Meloni: io insultata, ma l'offerta resta valida. Schlein: fai tutto da sola
Duro botta e risposta tra la premier e la segretaria del Partito democratico sulla possibilità di un tavolo di confronto con le opposizioni sulla politica internazionale e in particolare sulla crisi in Iran

La palla rimbalza da un campo all’altro da ieri. Prima la premier Meloni “tende” la mano alla leader di opposizione Elly Schlein per lavorare insieme sulla politica estera, a cominciare dalla crisi in Iran. Poi arriva la replica della segretaria dem e infine ancora le precisazioni della presidente del Consiglio. Poi ancora le puntualizzazioni della responsabile di largo del Nazareno Durante le dichiarazioni in Senato da Meloni ieri, mercoledì, è arrivato infatti un appello alla «coesione nazionale» e la proposta di «un tavolo con le opposizioni». Ma poi già alla Camera Giorgia Meloni conclude la giornata delle comunicazioni sulla crisi in Iran rivendicando, di essere «contenta», di «essere diversa da voi». Ossia da Pd e M5s, accusati di aver fatto «propaganda a buon mercato» quando nel 2020 gli Usa uccisero il generale iraniano Soleimani. In mezzo c'è la reazione gelida del centrosinistra all'offerta: è tardiva, dicono in sintesi. Per Giuseppe Conte, rischiava di essere solo «una sfilata a Palazzo Chigi, una presa in giro.

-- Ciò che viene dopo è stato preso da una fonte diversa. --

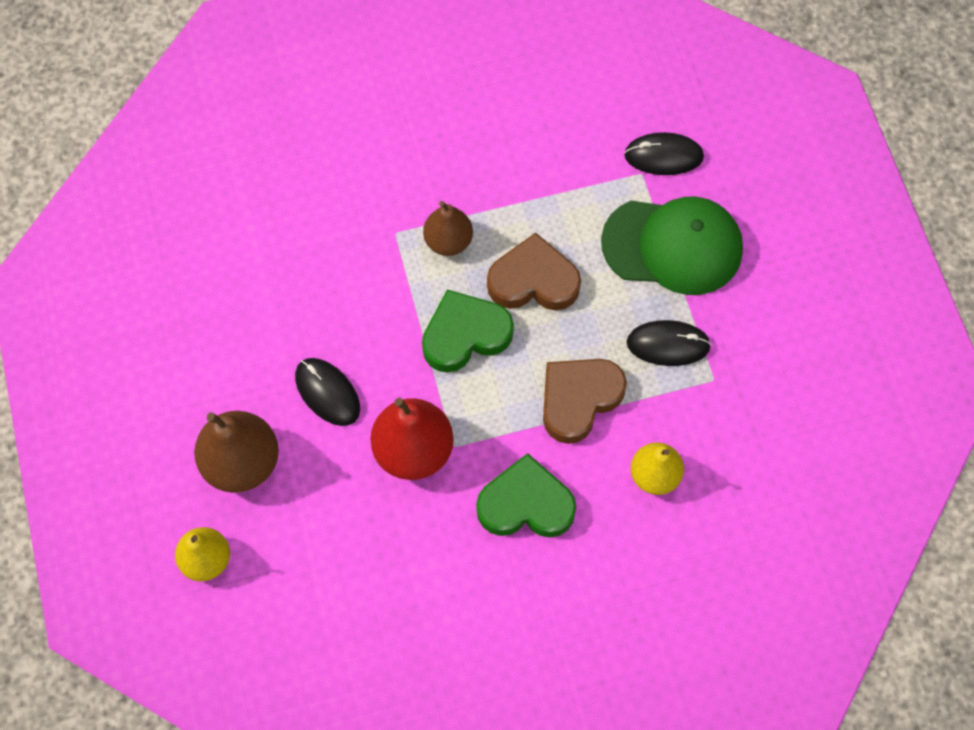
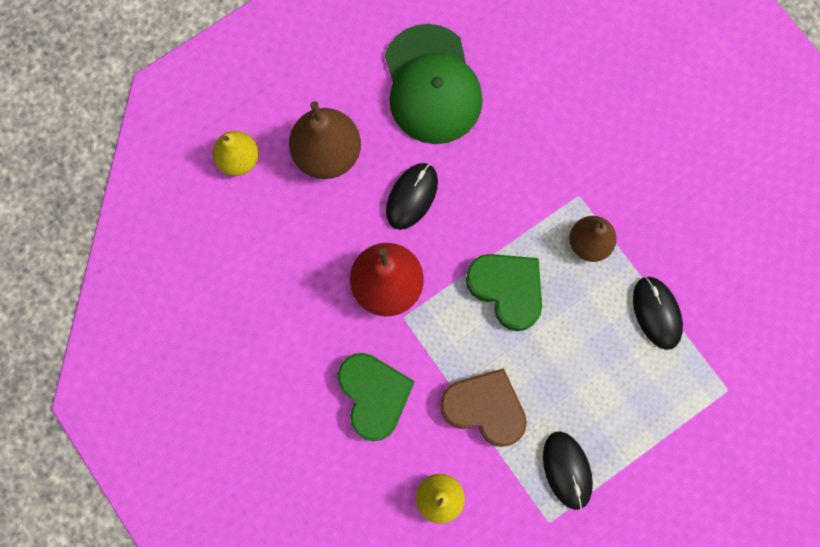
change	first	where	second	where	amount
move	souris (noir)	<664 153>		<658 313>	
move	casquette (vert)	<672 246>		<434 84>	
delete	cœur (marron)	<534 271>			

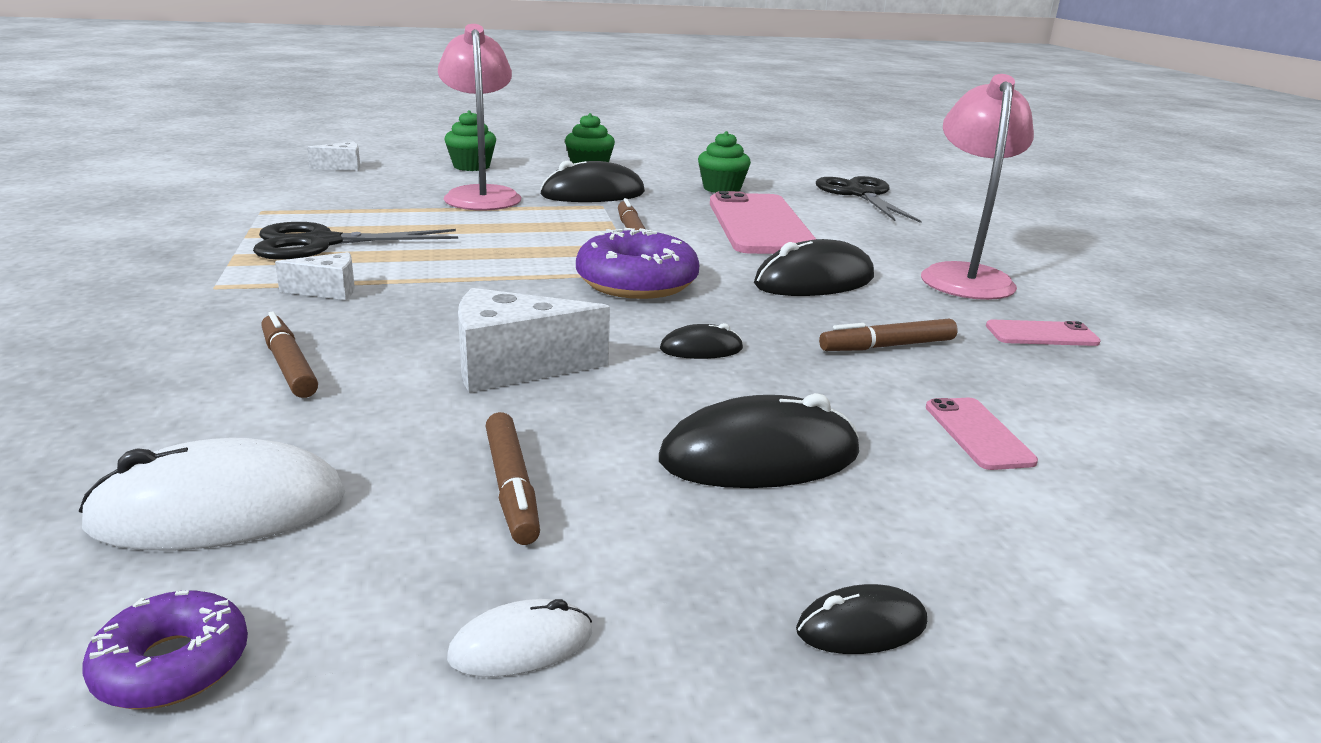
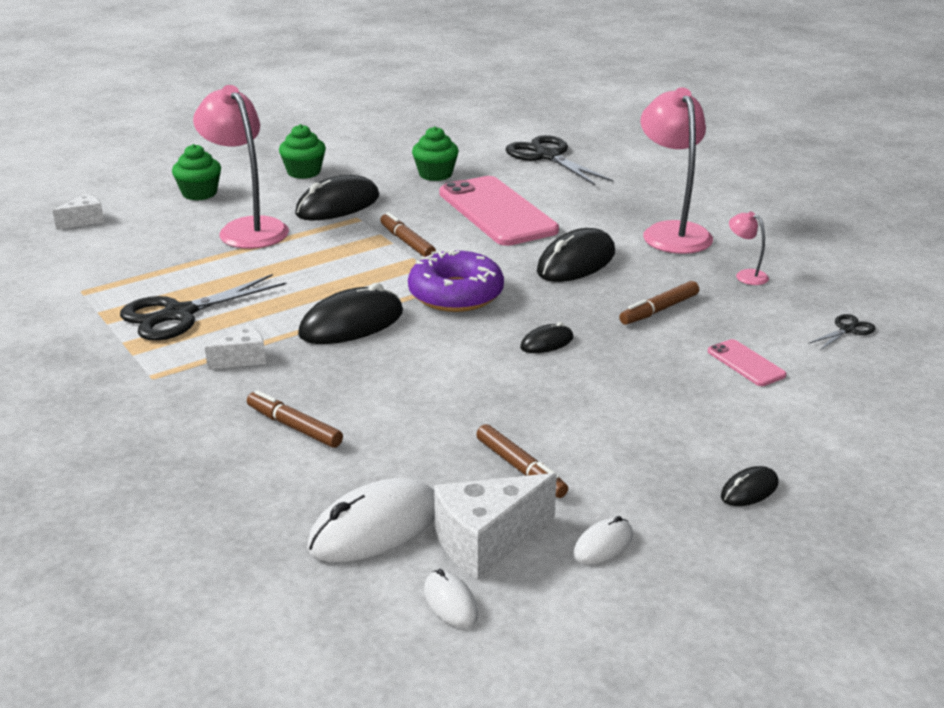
change	first	where	second	where	amount
move	fromage (blanc)	<534 340>		<495 526>	
replace	téléphone (rose)	<1043 333>	lampe (rose)	<749 248>	
move	souris (noir)	<759 440>		<350 313>	
replace	beignet (violet)	<165 649>	souris (blanc)	<451 598>	
insert			ciseaux (noir)	<842 332>	

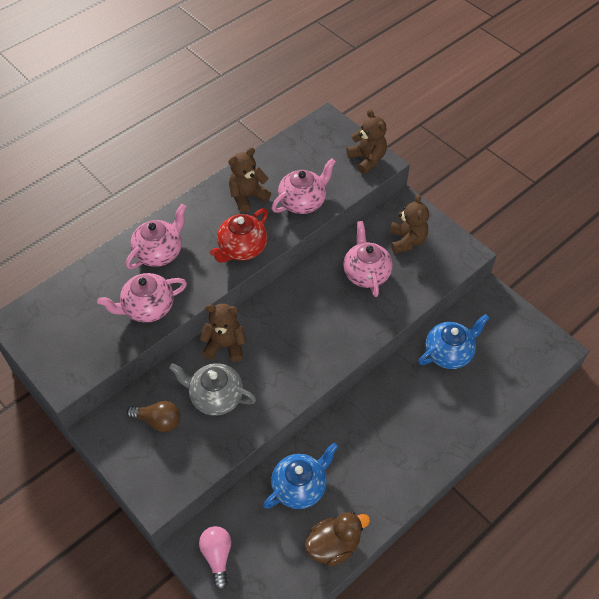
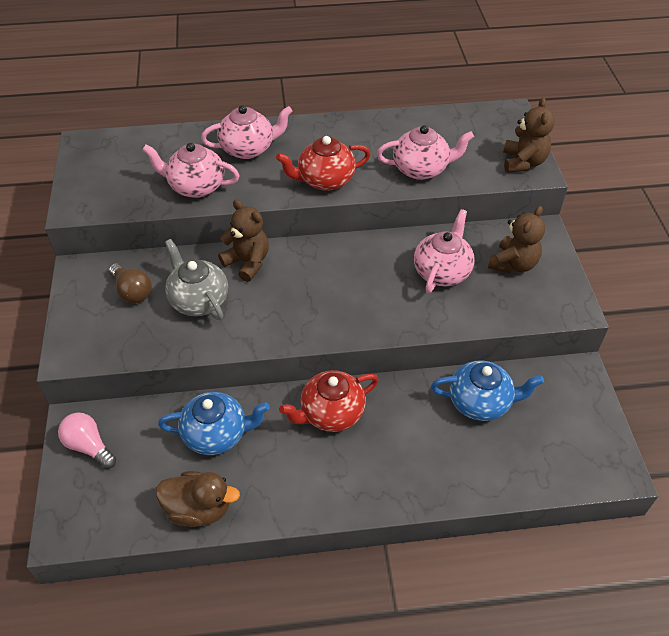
change	first	where	second	where	amount
delete	ours en peluche (marron)	<249 180>			
rotate	ampoule (rose)	<215 558>		<87 441>	75 degrees counterclockwise
insert			théière (rouge)	<329 401>	

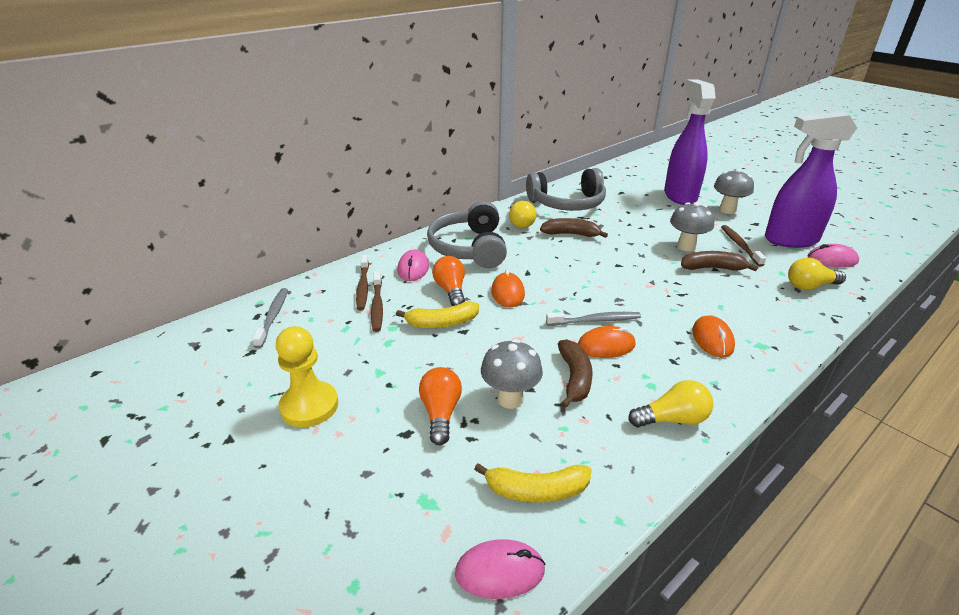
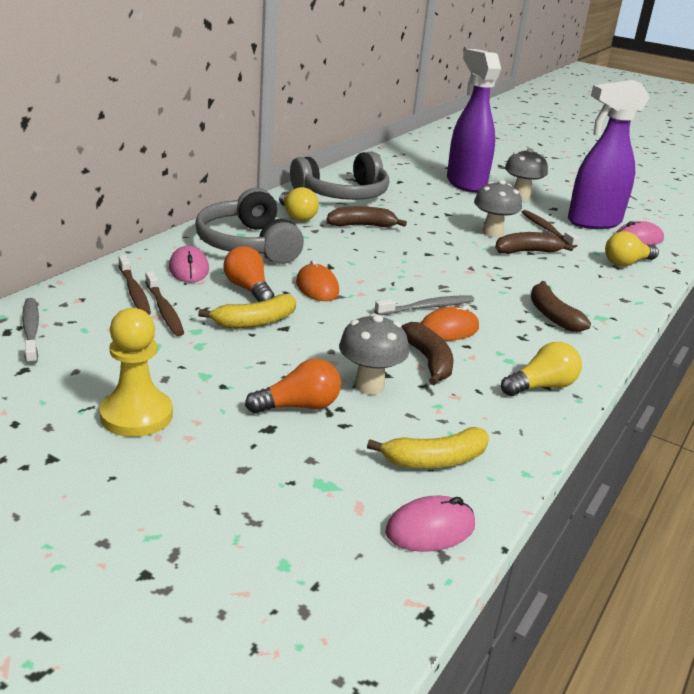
change	first	where	second	where	amount
replace	souris (orange)	<713 336>	banane (marron)	<561 306>	
rotate	ampoule (orange)	<440 406>		<293 386>	90 degrees clockwise

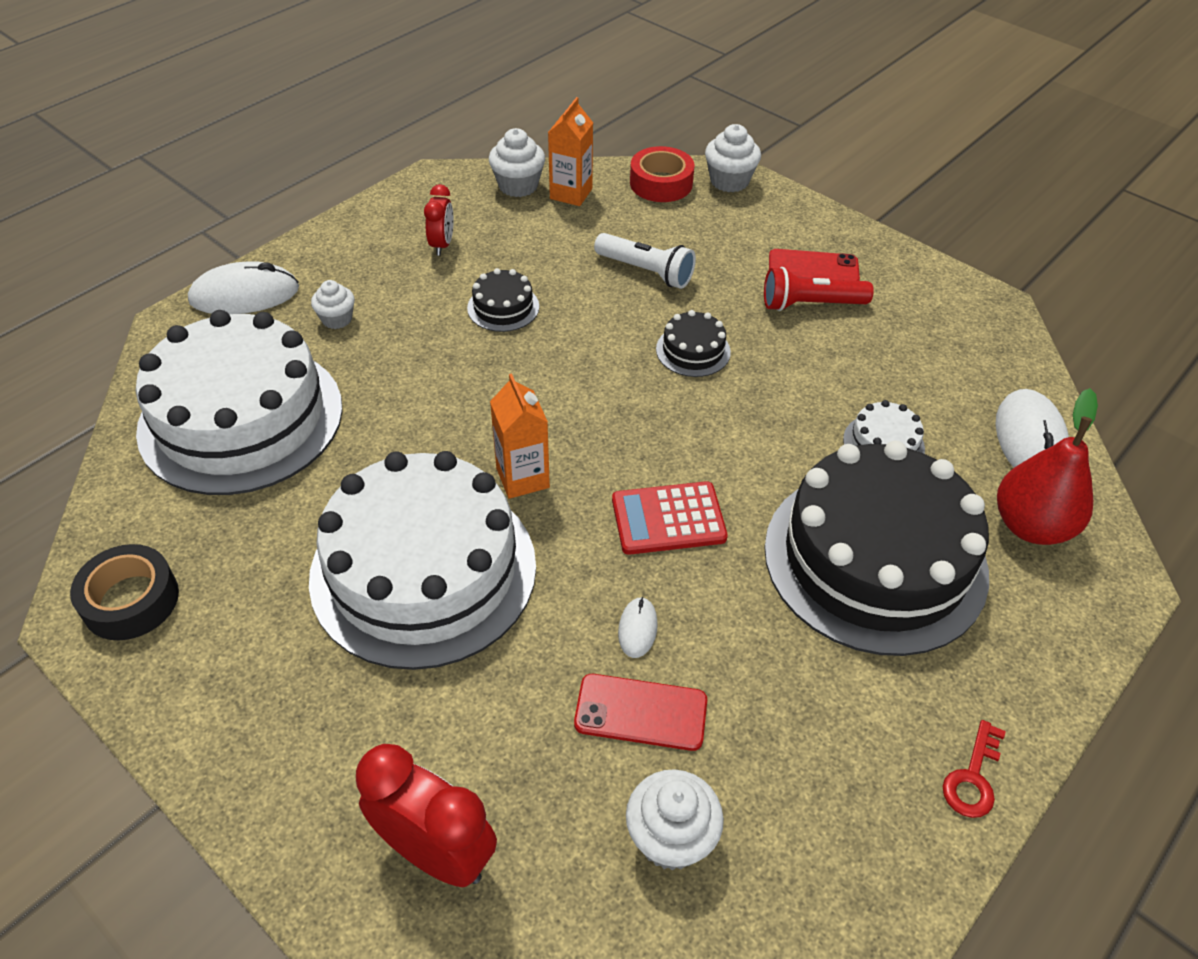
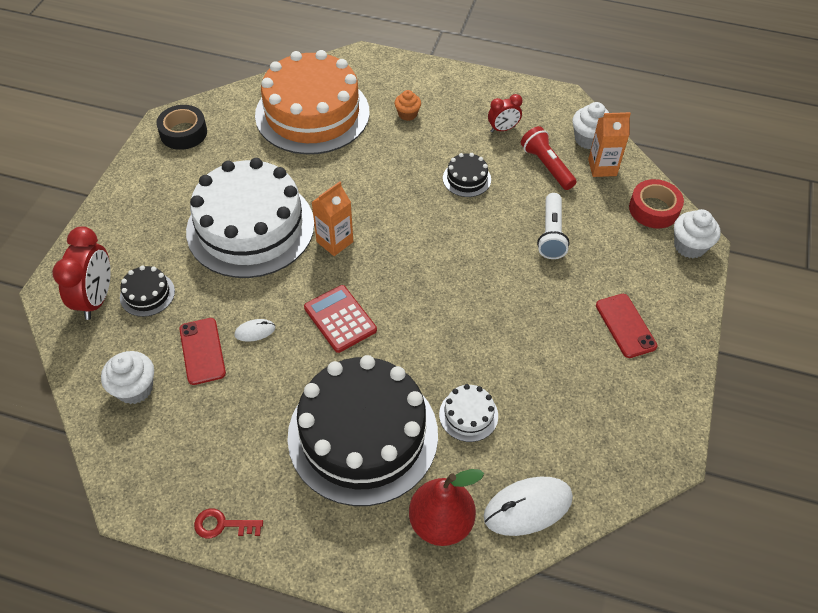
change	first	where	second	where	amount
delete	souris (blanc)	<243 287>			
move	lampe de poche (rouge)	<819 289>		<549 158>	
recolor	muffin (blanc)	<333 304>	muffin (orange)	<407 105>	
recolor	gâteau (blanc)	<239 402>	gâteau (orange)	<312 102>	
move	gâteau (noir)	<693 343>		<147 291>	

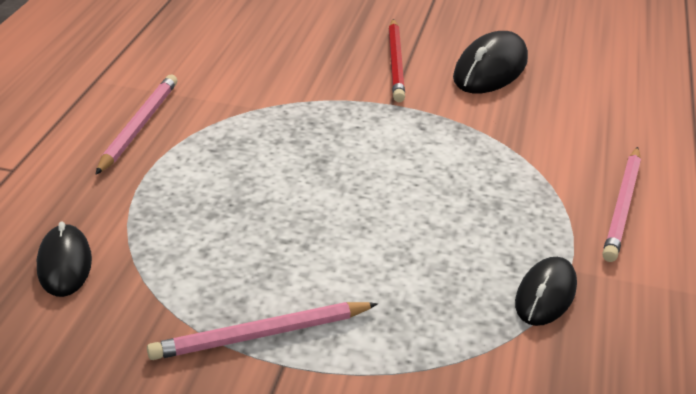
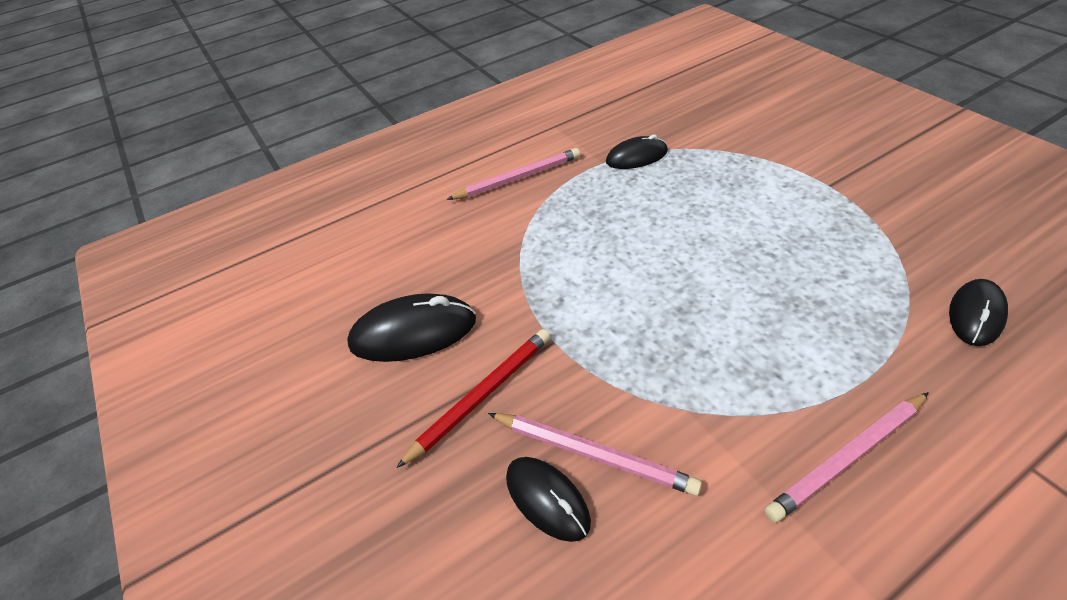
change	first	where	second	where	amount
move	crayon (rose)	<262 331>		<595 454>	
insert			souris (noir)	<548 499>	

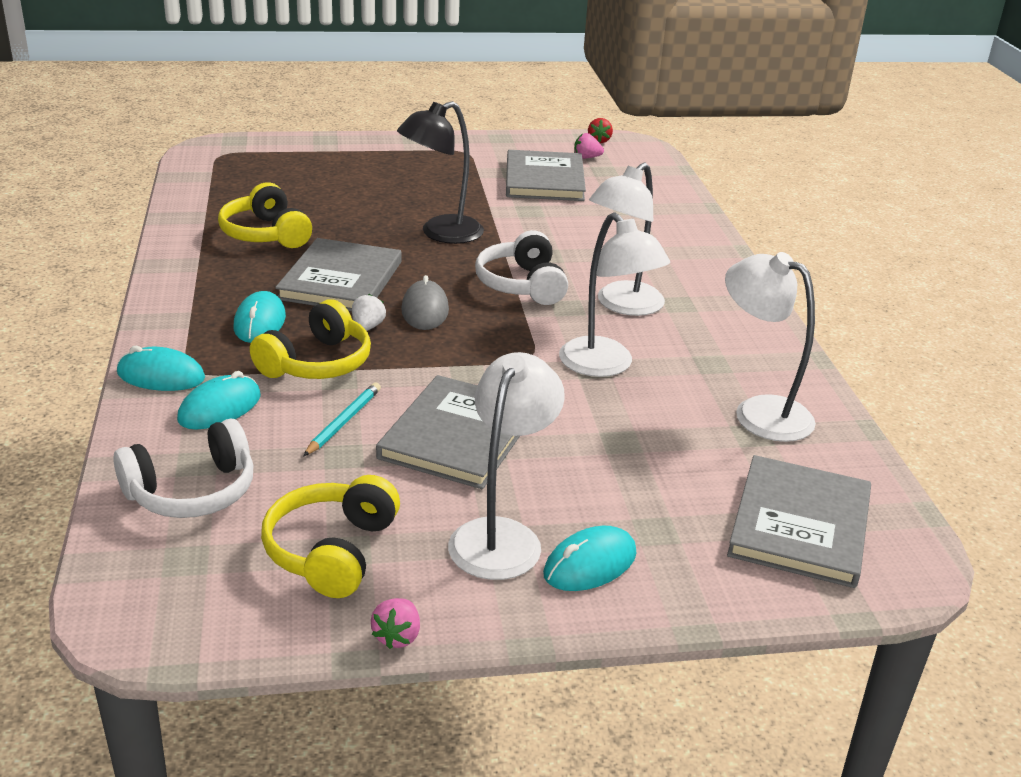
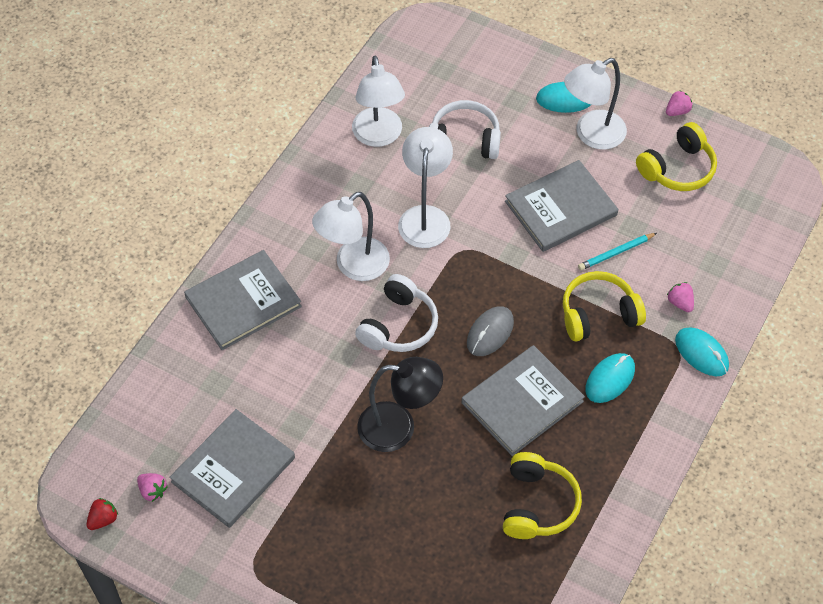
change	first	where	second	where	amount
rotate	lampe (blanc)	<627 239>		<351 236>	150 degrees clockwise
delete	fraise (blanc)	<369 312>			
replace	souris (turquoise)	<219 400>	fraise (rose)	<680 297>	
move	casque audio (blanc)	<183 468>		<465 129>	
move	livre (gris)	<799 521>		<243 300>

Stamane poi il nuovo affondo della segretaria del Pd: «L'appello all'unità è durato giusto un paio d'ore, nelle repliche alla Camera è tornata in lei, ho dovuto chiedere di posare la clava perché ha passato più tempo a parlare delle opposizioni. Io sono in costante contatto con il governo, con Crosetto e Tajani. Noi ci siamo, il mio numero ce l'ha». Inoltre, Schlein va giù diretta nell’accusare la premier di difendere troppo Donald Trump. «Noi non discutiamo il rapporto con gli Usa», ma si «deve dire no all'uso delle basi in Italia. Adesso», dice, insistendo sul fatto che «Meloni deve dire adesso che direbbe no se Trump chiedesse l'uso delle basi per questi attacchi illegali, bisogna saper dire agli alleati quando si sbagliano. Il governo deve chiedere a Trump e Netanyahu di fermarsi».
A stretto giro arriva anche la replica da Palazzo Chigi. «Il mio è stato un appello al dialogo sincero e pubblico, a fronte del quale l'opposizione ha risposto con accuse, ironie e perfino insulti personali – risponde la presidente del Consiglio - Se non vi è disponibilità da parte dell'opposizione a un coordinamento sulla crisi lo rispetto, ma non se ne dia la responsabilità a me. A dimostrazione di quello che dico, confermo che il mio invito resta valido». Inoltre, Meloni ricorda come alle sue parole «l'opposizione ha risposto con accuse, ironie e perfino insulti personali. Serva, ridicola, imbarazzante, pericolo per l'umanità, persona che striscia per non inciampare e molti altri. Questi sono stati i toni utilizzati da esponenti dell'opposizione, che mi sembrano ben lontani da un clima di confronto costruttivo». Inoltre torna anche sulle sue comunicazioni alla Camera, dopo le accuse delle opposizioni di aver usato come sempre la clava. «I toni che io ho utilizzato nella replica, invece, sono rimasti rispettosi - precisa - Mi sono limitata a chiedere all’opposizione conto della differenza tra le posizioni che chiedono di assumere a noi, oggi, e quelle che assumevano quando non erano all’opposizione. Nessuna clava, nessuna mancanza di rispetto, nessun insulto».
Ma il botta e risposta tra le due continua poco dopo, con la responsabile del Partito democratico che insiste: «Meloni sta facendo tutto da sola. Lo abbiamo detto ieri: noi ci siamo come ci siamo sempre stati. A giugno io per prima chiamai la presidente del Consiglio. Ora deve posare la clava. Gli italiani non meritano questo spettacolo». Per poco dopo ribadire che «lei il mio numero ce l'ha...».